Situation 1: In March, I was messaged by someone claiming we went to high school together. I didn’t recognize their name, but their face looked sort of familiar. She and I get to talking and she tells me, I probably remember her as Robert. Ah, okay…. yes, I remember you. We’d always been friendlier than acquaintances, but not so friendly we were having sleepovers at each other’s houses. She tells me some years ago, she underwent gender reassignment surgery, which was why she struggled to come out of her shell in high school, which hey, I totally get. If you aren’t comfortable in your own body, it’s hard to make friends. She and I rekindle our slightly more than acquaintanceship and begin talking fairly regularly because her mom died of kidney failure almost twenty years ago and someone mentioned to her, my mom had suffered kidney failure and she reached out. In July she mentions her sibling’s teenager just came out as Trans and it was a little odd, because by the end of the week Teenager 1’s (sibling’s teenager), two closest friends also came out as Trans. All three have the potential to be trans, I won’t argue that, but the timing for all three seems convenient. Now, they could have all come out at once because there’s safety in numbers and maybe being “different” was the reason they were drawn together… but then I was given more information about a different situation.

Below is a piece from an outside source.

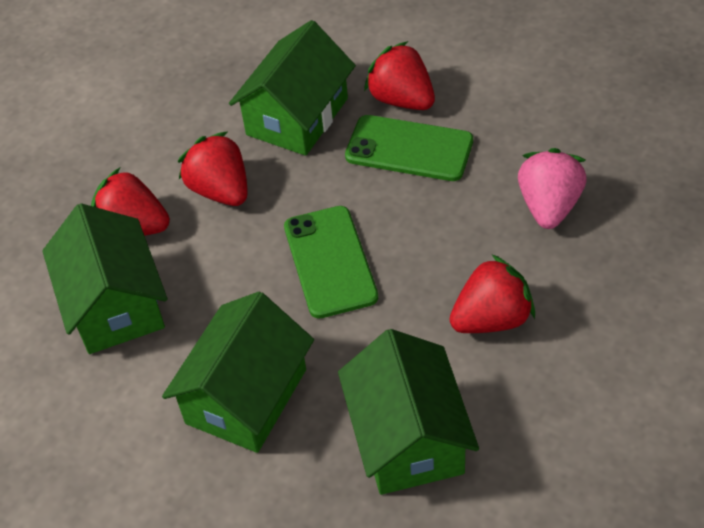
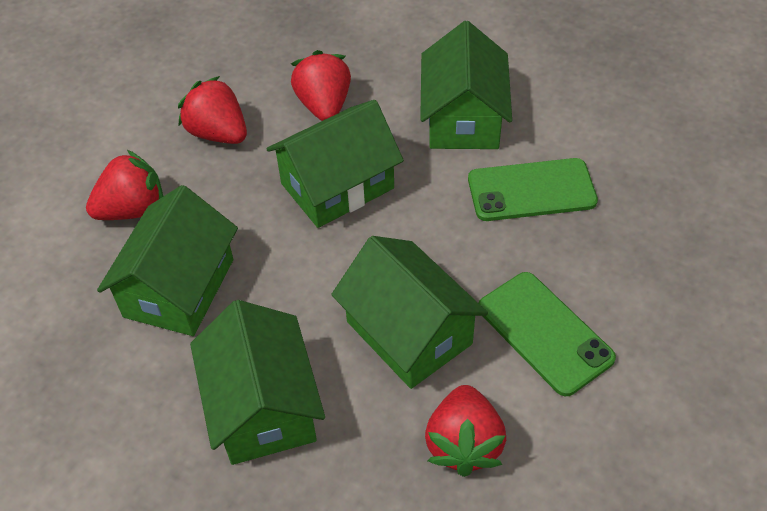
green house: 4 -> 5
pink strawberry: 1 -> 0

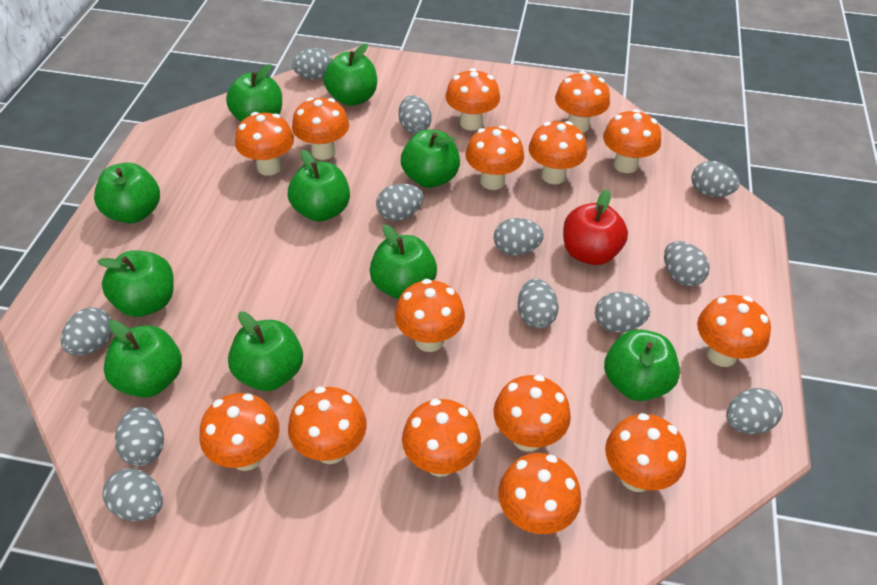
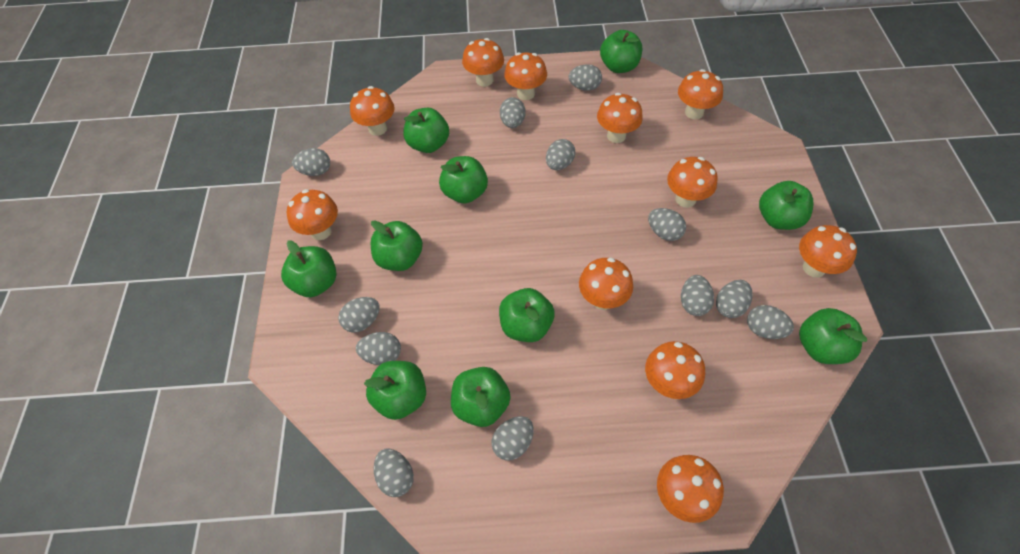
orange mushroom: 15 -> 11
red apple: 1 -> 0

Situation 2: Several years ago, my friend informed me a friend of her’ was having trouble because the friend’s teenager came out as Trans… as did a couple of friends. So in one summer, I’ve run across this twice with very different teenagers. As a society, we have not suddenly become more receptive to people being trans, which is why I find it odd two different groups of teenagers all came out as trans together, as if… it’s as if my teen years are being repeated, but with a different form of sexual expression.
In the 1990s, the teenagers of my era were coming out as bisexual in droves. I don’t think a single girl in my high school was “heterosexual,” they were all bisexual… at least for a while. By the time we graduated high school, most of them had given up the bisexual label and gone heterosexual. For us, it was exploration of our sexual orientation and sexual identity which all teenagers explore in different ways and as an added bonus we got to piss off and freak out the adults in our lives. For our parents that exploration was expressed during the late 1960s and 1970s as free love. But my generation was definitely the decade when being bisexual became trendy… even if you weren’t, you claimed you were because that was what the cool kids were doing.
However, I see problems with this scrambling to be trans. There are a lot of people who fear/hate trans people way more than they hate gays and bisexuals. So for me, I worry that in 5 years or 10 years when all these teenagers who came out as trans realize they aren’t and “stop,” it’s going to reinforce the ridiculous idea that gender identity is a choice… which will lead to even more hate/fear and rejection of the Trans community. Because all those haters will look at the Trans community and be like “I knew a girl who thought she was a guy, but she grew out of it. If you want to be accepted, don’t be trans.”
And that is a terrible thing. I know some part of the teenage community who are coming out as trans, are indeed trans, and I hope their family and friends support and love them. But for those who aren’t trans, but claim to be because it pisses off and freaks out the adults while providing support to their friends, may unwittingly be doing harm… and that worries me.